Deux d'entre eux sont couturiers, le troisième est boucher. Les trois notables, issus des grandes familles de Tombouctou, attendent l'arrivée du président français, devant la grande mosquée, en compagnie d'autres personnes influentes de la ville, du moins celles qui s'y trouvent encore.

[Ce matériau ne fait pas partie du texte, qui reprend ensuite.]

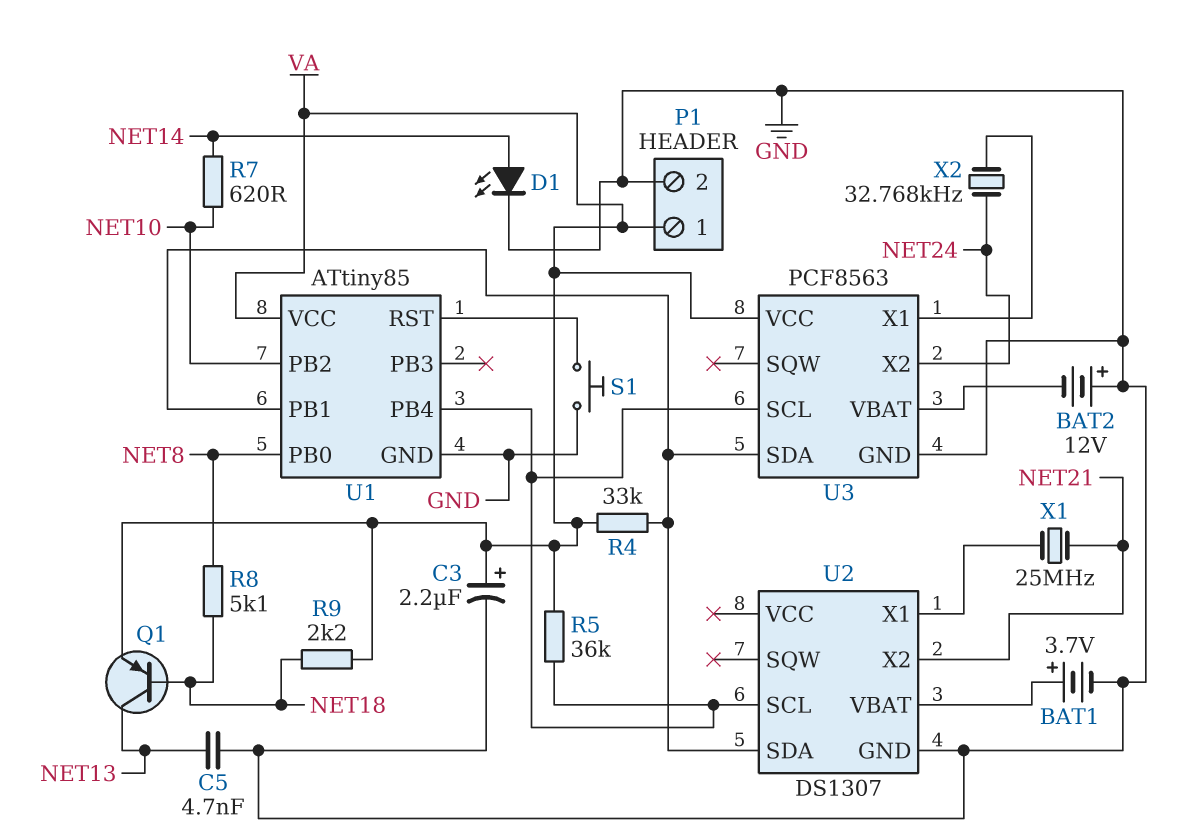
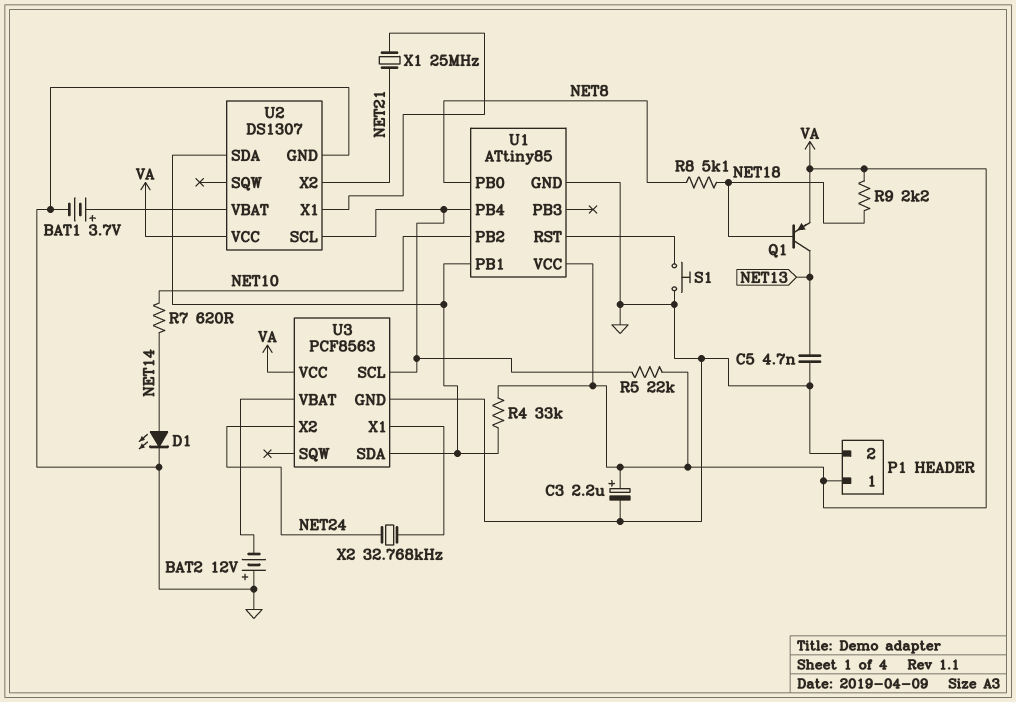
R5: 36k (U1/PB4, VA) -> 22k (U1/PB4, VA)
U2 pin VCC: none -> VA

Depuis le mois d'avril, et la chute de Tombouctou
aux mains des rebelles du MNLA (Mouvement national de libération de l'Azawad) et
de groupes islamistes qui en ont finalement assuré le contrôle total, la ville
est passée par toutes les couleurs de ce qu'ils
appellent "la barbarie" et s'est vidée, en dix mois presque jour pour
jour, d'une grande partie de sa population. Par gros
paquets, dans la conversation, défile le récit du quotidien de
cette "occupation" : police islamique,
châtiments, interdiction de la mixité, de la cigarette. "Même la
pétanque, ils disaient que c'est haram (proscrit). Ils ont aussi essayé de faire le prêche à la mosquée mais là, ils ont échoué : les
gens ont boudé", explique Khalil Hamadoun, le tailleur.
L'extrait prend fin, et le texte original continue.